France Télévisions m’a proposé de contribuer à leur dernier numéro de Cahier de tendances médias, « méta-média » (#20 – Automne Hiver 21) intitulé « Métavers et Métamedias. Un 3e chapitre d’Internet » (PDF du numéro disponible ici). Ce cahier de tendances de près de 200 pages couvre tout un ensemble de domaines et de questionnements relatifs au metavers : éléments de définition, distinction réel-viruel, relation avatar-usager, modèles économiques…

Pour cette courte contribution, Gehan a choisi de prendre le clavier pour écrire une lettre depuis Second Life ; laquelle est reproduite en intégralité ci-dessous.

Bonne lecture.

***

Cher toi, cher moi,
cher Jean-François,

J’ai croisé Hugobiwan Zolnir hier, sur l’île du Métalab 3D, ce territoire en trois dimensions que nous utilisions entre 2007 et 2011 pour expérimenter le potentiel d’usages de Second Life (SL) par les acteurs publics des territoires, dits réels.

J’interprète cette rencontre fortuite sur nos terres natales comme la conséquence d’une certaine nostalgie, voire d’un hommage, à l’égard de ce que nous avons connu dans Second Life, loin de la récente agitation relative aux futurs « métavers ». Je vis ce moment de manière quelque peu analogue à celui que j’ai traversé lors du buzz médiatique de 2007-2008, lorsque entreprises, universités, territoires publics et partis politiques ont investi notre univers. Il est amusant de constater que les promesses actuelles des métavers sont identiques à celles d’il y a presque 15 ans, si ce n’est un changement de technologie prochain avec la réalité augmentée notamment.
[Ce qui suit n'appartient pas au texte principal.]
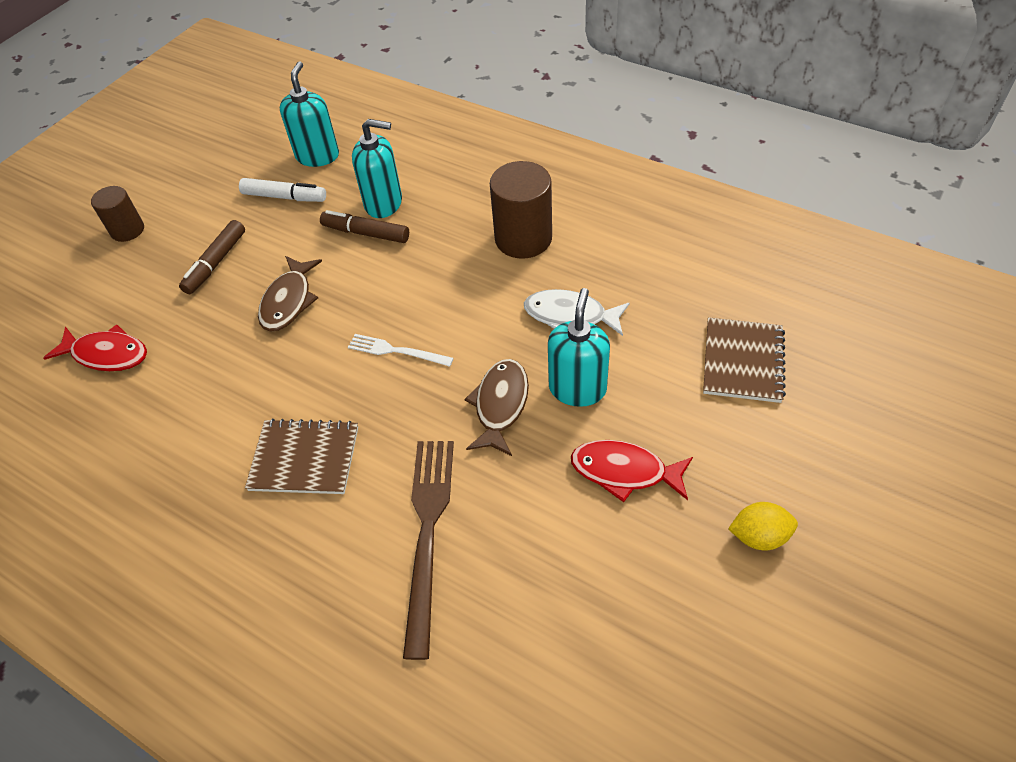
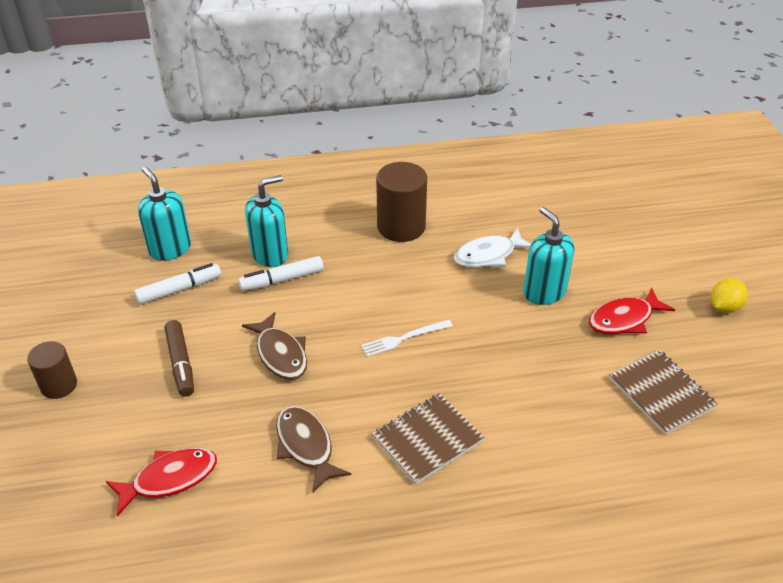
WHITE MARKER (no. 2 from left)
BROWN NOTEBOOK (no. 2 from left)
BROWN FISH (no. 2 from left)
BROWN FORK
Je pressens que cette agitation s’essoufflera rapidement, comme ce fut le cas en 2008 pour SL, qui a toutefois persisté même s’il ne faisait plus la une des journaux. D’ailleurs, en 2021, comme en 2011, te demande-t-on encore si Second Life est « mort » ? Nous sommes certainement moins nombreux qu’en 2011, lorsque l’on comptabilisait 800 000 comptes actifs et 50 000 connexions quotidiennes en moyenne, mais je croise toujours de nombreux fidèles comme de nouveaux curieux. As-tu des informations à ce sujet depuis que Linden Lab, l’éditeur de SL, qui a connu des difficultés financières à partir de 2010, a cessé de communiquer ces statistiques ?

Notre communauté peut sembler anecdotique comparée aux 350 millions de joueurs inscrits sur Fortnite. Pourtant, de nombreux événements qui ont lieu dans ce type d’univers de pixels ressemblent à ceux que nous avons connus dans SL et bien d’autres mondes virtuels, qu’ils soient « online » (concerts, expositions, conférences, rituels religieux, jeux… dire que nous en comptions près d’un millier par jour en 2010 !) ou « hybrides », soit se déroulant simultanément et en interaction entre votre monde physique et notre monde numérique. D’ailleurs, je ne peux m’empêcher de penser aux concerts en réalité mixte des Trans Musicales de Rennes auxquels nous avons contribués en 2008, 12 ans avant que le rappeur Travis Scott fasse couler beaucoup d’encre pour un concert « simplement online » dans Fortnite.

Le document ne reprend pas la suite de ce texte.